Graphic revision entries:
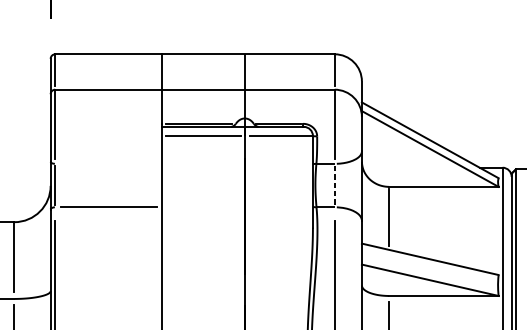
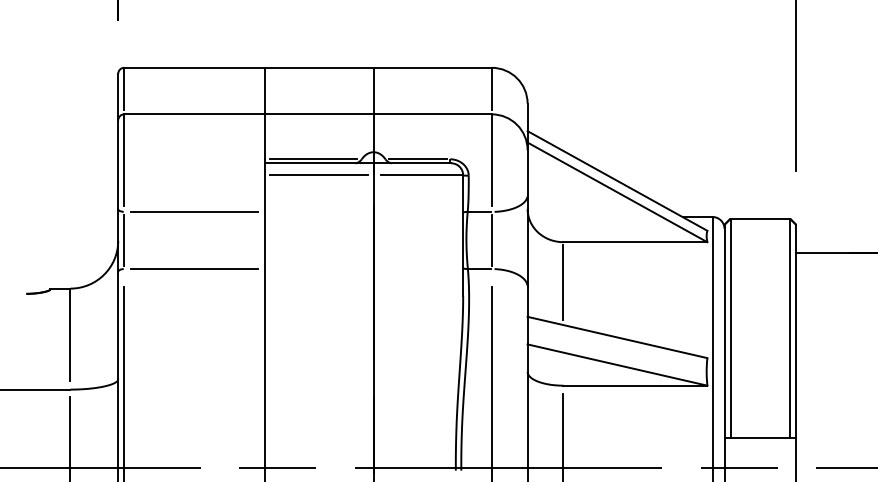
line: (108, 163) -> (194, 211), added
line: (334, 185) -> (491, 240), dashed -> solid

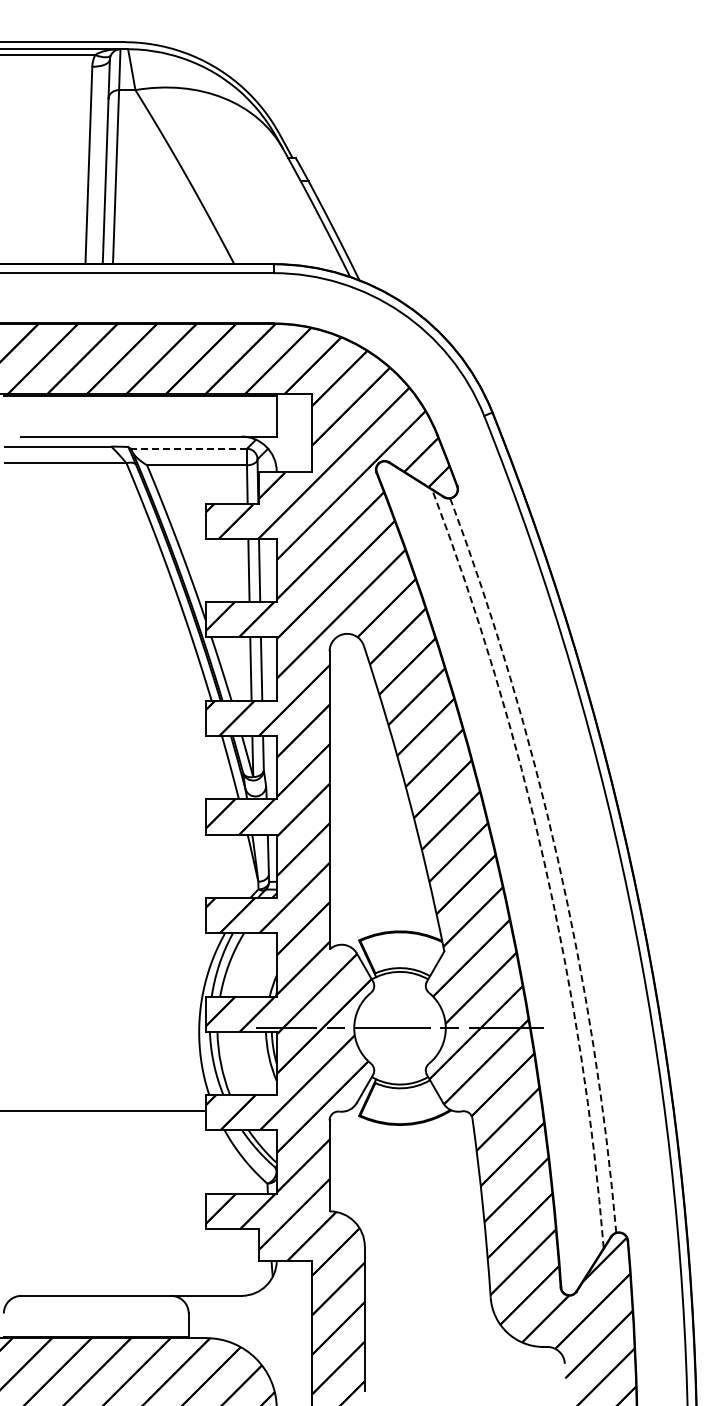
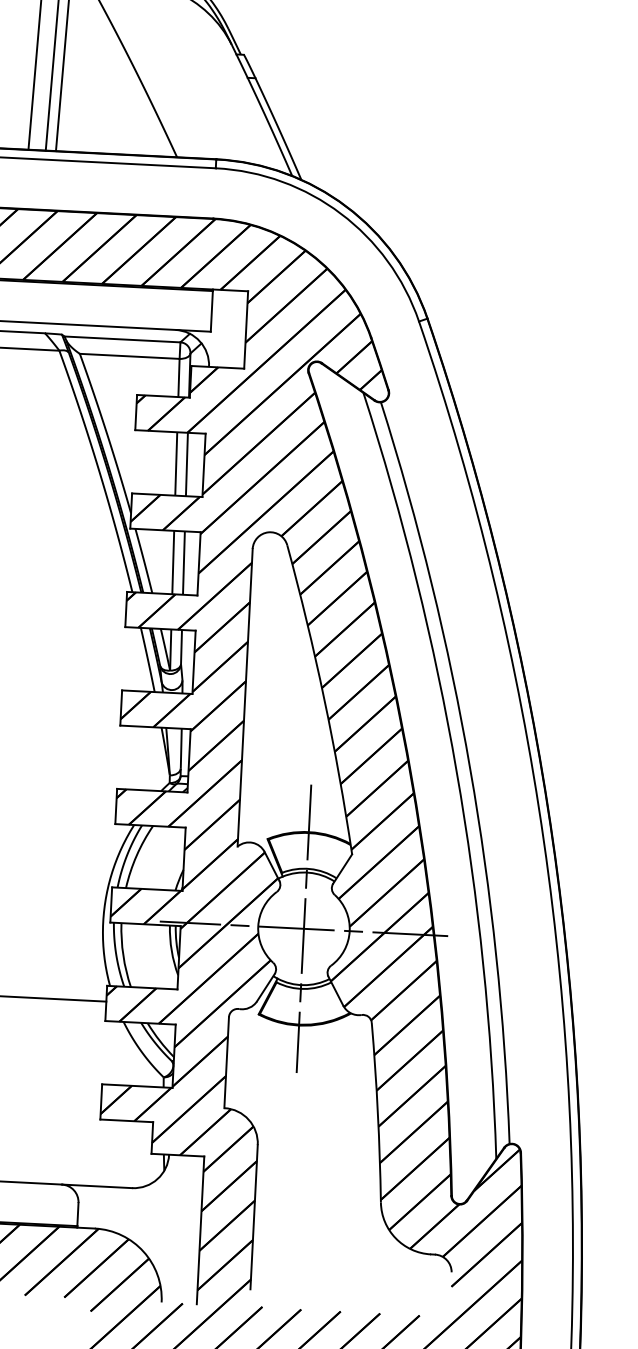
line: (188, 448) -> (122, 339), dashed -> solid
arc: (557, 860) -> (469, 769), dashed -> solid
arc: (544, 863) -> (456, 771), dashed -> solid
line: (400, 1027) -> (304, 928), added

__Task details__. Of the records above, copy each line that includes "solid".

__Result__.
line: (334, 185) -> (491, 240), dashed -> solid
line: (188, 448) -> (122, 339), dashed -> solid
arc: (557, 860) -> (469, 769), dashed -> solid
arc: (544, 863) -> (456, 771), dashed -> solid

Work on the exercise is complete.